Party B appoints as its Process Agent: None.
(c) OFFICES. The provisions of Section 10(a) will not apply to this
Agreement.
(d) MULTIBRANCH PARTY. For the purpose of Section 10(c) of this Agreement:
Party A is not a Multibranch Party.
Party B is not a Multibranch Party.
(e) CALCULATION AGENT. The Calculation Agent is the Manager unless otherwise
specified in a Confirmation in relation to the relevant Transaction.

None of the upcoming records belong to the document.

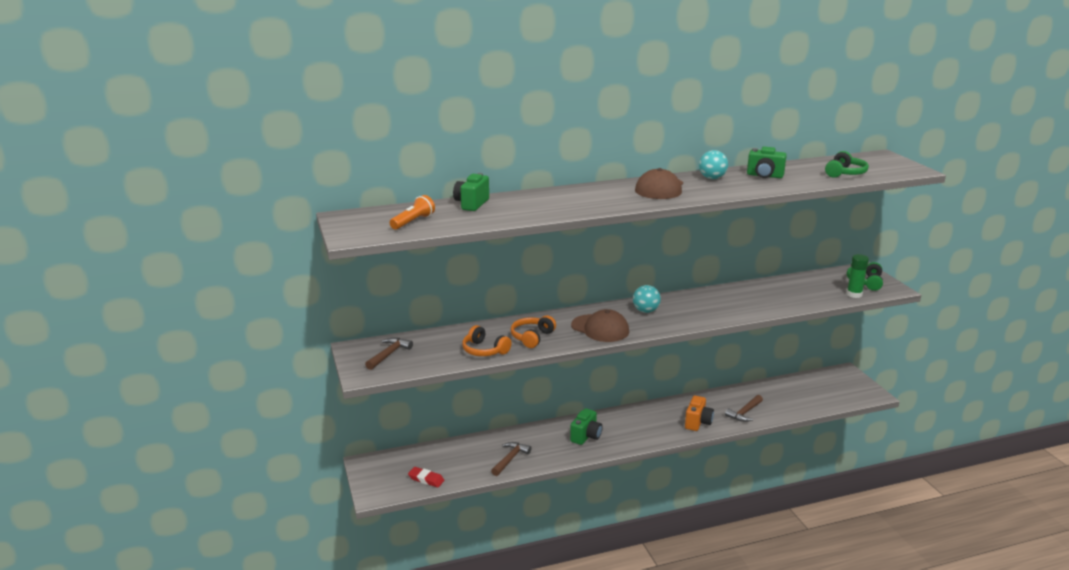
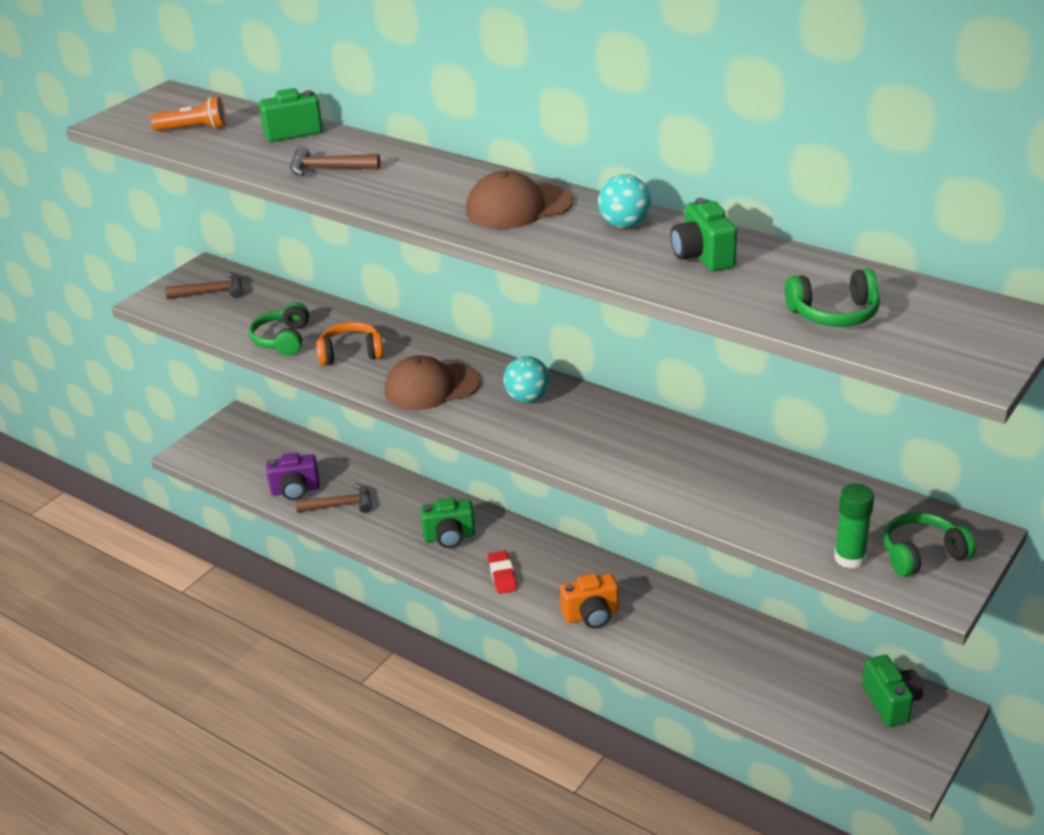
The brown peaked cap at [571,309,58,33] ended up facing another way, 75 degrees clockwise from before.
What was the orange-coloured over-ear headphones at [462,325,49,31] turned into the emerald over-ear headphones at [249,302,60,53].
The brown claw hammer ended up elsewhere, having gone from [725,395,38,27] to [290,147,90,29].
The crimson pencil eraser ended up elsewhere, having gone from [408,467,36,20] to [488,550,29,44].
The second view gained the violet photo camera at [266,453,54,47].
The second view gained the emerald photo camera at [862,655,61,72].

(f) CREDIT SUPPORT DOCUMENT. Details of any Credit Support Document:
In relation to Party A: Nil.
In relation to Party B: Security Trust Deed
(g) CREDIT SUPPORT PROVIDER. Credit Support Provider means:
In relation to Party A: Nil.
In relation to Party B: Nil.
(h) GOVERNING LAW. This Agreement will be governed by and construed in
accordance with the laws in force in New South Wales and Section
13(b)(i) is deleted and replaced with the following:
each party submits to the non-exclusive jurisdiction of the courts of
New South Wales and Court of Appeal from them.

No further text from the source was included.